Subaltern Voices Series

Speaking & Theorizing from the Disciplinary Margins


Series Overview

Subaltern Studies

The Department of Political Science’s 2006–2007 Speaker Series will draw on some of the most exciting scholars in politics, and the social sciences and humanities generally, in order to facilitate us critically thinking through, talking about, and theorizing important but inadequately explored areas of research in the disciplines. The scholars have direct experiences in Africa, Asia, the Middle East and Canada. Subaltern studies build on the use of the term ‘subaltern’ by the Italian social theorist Antonio Gramsci in his works, The Modern Prince and The Prison Notebooks. Broadly speaking, Gramsci used the term to refer to groups of people who, because of a variety of factors, often are unable to speak to and for their own interests. A central factor for Gramsci was the hegemony of the dominant class, which paradoxically was achieved through the consent of the dominated rather than force and violence. Although reflecting on the politics of a different era, Gramsci’s work, nonetheless, raised critical and enduring questions about the importance of ideas in both underwriting relations of subordination and imagining alternative futures.

A subaltern studies group emerged in India among radical historians in the late 1970s and early 1980s, and these scholars drew upon poststructuralist and postcolonial interventions to expose the ways in which anticolonial narratives were also ‘grand narratives’ of bourgeois nationalists. These narratives also appropriated the voices and perspectives of the marginalized, and were deeply implicated in the project of modernity and notions of progress which led to support for an oppressive national state. These radical scholars drew on the critical theory of Gramsci, particularly the notions of subaltern, hegemony, and organic intellectuals, as well as E.P. Thompson’s ideas of ‘history from below’ and ‘politics from below’, to prioritize a focus on social justice and grassroots movements. They drew on critical social theory to foreground subaltern histories, perspectives, experiences and voices, and to recognize radically different ways of seeing, speaking and representing the ‘wretched’ and neglected peoples of the earth, those at the margins of power – whether working class, peasants, tribal peoples, racialized others, women, queers – the taboo topics and the suppressed voices. Subaltern studies calls on critical scholars to think, write and speak against the grain; to be attentive to elite appropriations of the voices and struggles of those neglected and silenced, those whose popular interests too frequently are betrayed by elite compromises; and the importance of excavating the submerged historical experiences of subalterns, to reflect upon how consciousness may be reconstituted under hegemony in order to effect a more socially just world order.

Two of the cross-cutting themes of this Speakers’ Series are “Rac-ing the Disciplines” and “Engendering the Disciplines”. The speakers will explore how the disciplines of political science, philosophy, and the social sciences and humanities more generally take up or fail to take up questions of ‘race’ and processes of racialization, preferring instead to elide these with concepts such as ethnicity and culture, as well as the ways in which women and gender continue to be add-ons.
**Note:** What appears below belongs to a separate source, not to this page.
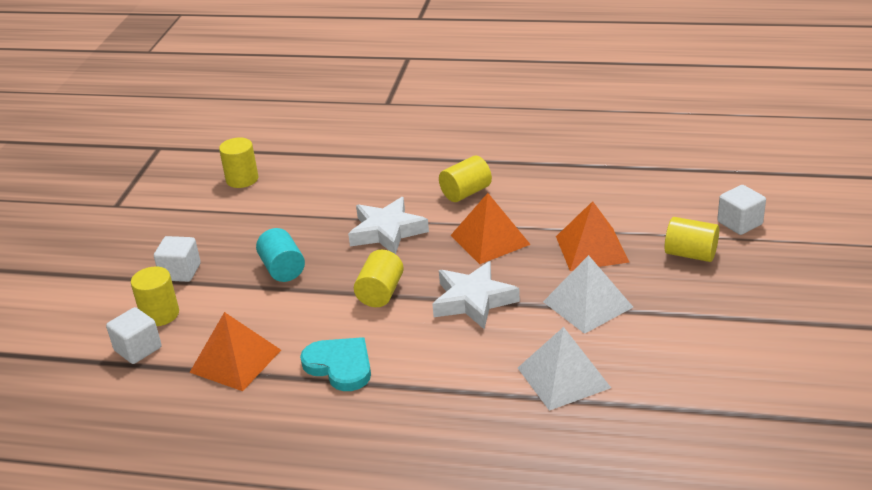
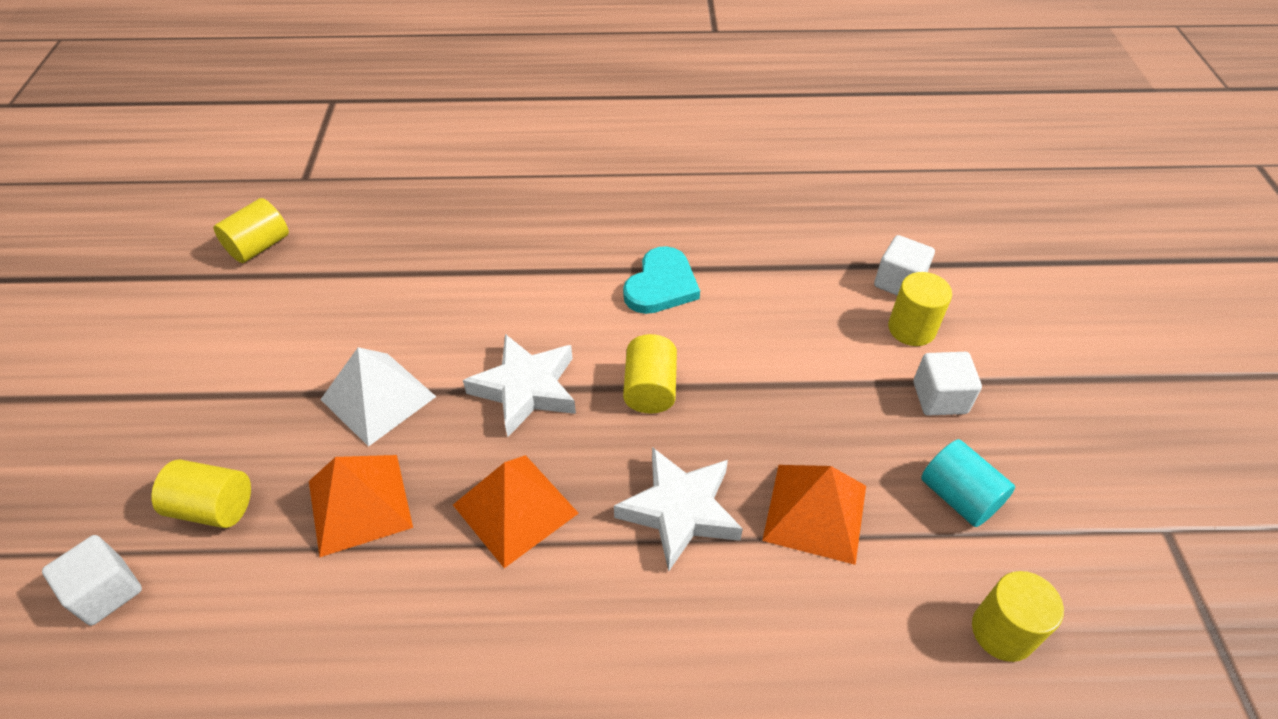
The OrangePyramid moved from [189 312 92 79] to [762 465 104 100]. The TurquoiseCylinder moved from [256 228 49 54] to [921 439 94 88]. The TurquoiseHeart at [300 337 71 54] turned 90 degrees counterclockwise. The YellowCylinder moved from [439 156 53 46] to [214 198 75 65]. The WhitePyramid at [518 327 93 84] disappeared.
One of the aims of the Series is to make the evasions, occlusions and silences on questions of ‘race’ and gender, as well as intersectionality more visible and to develop capacities for the social sciences and humanities to engage with some of the most pressing political and ethical questions of our times. This Speaker Series also will pay close attention to the complex interplay of race, Aboriginality, gender, class and their representations in International and Comparative Development, International Relations, Area Studies, Political Theory, and Public and Social Policies.

Subaltern Voices Series - Integrating Research and Teaching

This multi-faceted Series was designed to integrate research, teaching and technology, as well as to produce free learning objects that could be made available through the Internet and used for teaching, learning and public education worldwide. The concept for the Series was developed by Dr. Malinda S. Smith in the Faculty of Arts at the University of Alberta, and implemented with the generous assistance and financial support of a number of people, University, Faculty and departmental units, as well as a core partnership with the Department of Political Science, Arts Resource Centre and Athabasca University.